La prefettura sta ora per inviare al ministero tutti i 52 progetti di videosorveglianza che dovranno essere a Roma entro il 30 agosto.
Chieti ha partecipato con un progetto da 80 telecamere. Se il progetto riceverà i finanziamenti ministeriali, gli occhi elettronici verranno installati nelle zone più a rischio. Secondo il progetto le telecamere dovranno essere montate alla villa comunale, in via Toppi e via degli Agostiniani, in piazza Paolo IV, in piazzale Marconi, nel sottopasso e nelle aree limitrofe di Madonna delle Piane e nei pressi di tutte le scuole comunali. Sono infatti queste, secondo il Comune, le «aree maggiormente interessate da situazioni di degrado e illegalità».
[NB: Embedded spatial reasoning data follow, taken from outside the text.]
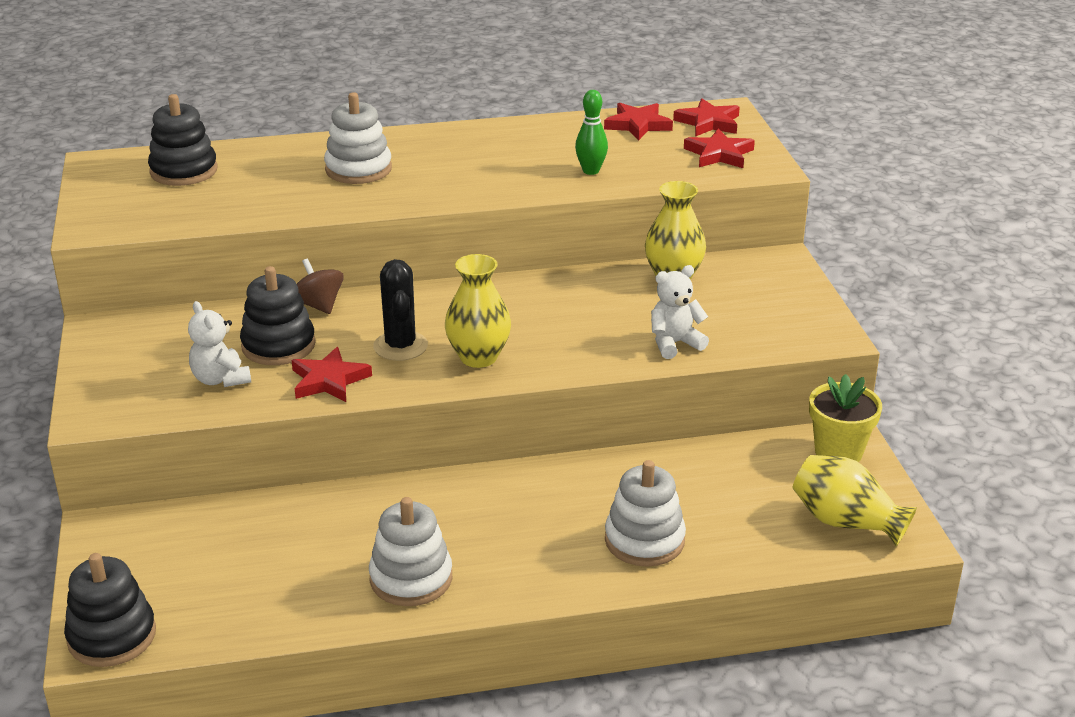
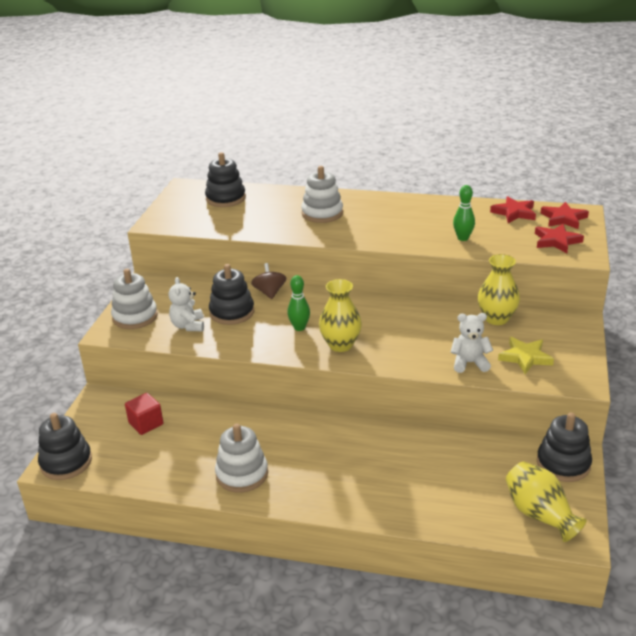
camera: 25 degrees right, 0 degrees up
(209, 547) = (146, 424): none -> red cube
(329, 380) = (246, 340): red star -> none
(400, 346) = (299, 328): black cactus -> green bowling pin
(644, 540) = (396, 489): white stacking toy -> white stacking toy (135, 317)
(742, 321) = (525, 357): none -> yellow star
(838, 452) = (563, 463): yellow flower pot -> black stacking toy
«Tali aree», recita una delibera approvata dalla giunta del sindaco Umberto Di Primio, «si caratterizzano per la presenza di chiese, monumenti, plessi scolastici: sono aree a prevalente vocazione turistica e ricche di locali notturni ma si prestano anche a situazioni di degrado urbano, a fenomeni di abusivismo commerciale, di occupazioni abusive ed esposti a reati predatori. Si rende necessario, quindi, provvedere per la prevenzione e il contrasto della criminalità all’installazione e al potenziamento dei sistemi di videosorveglianza».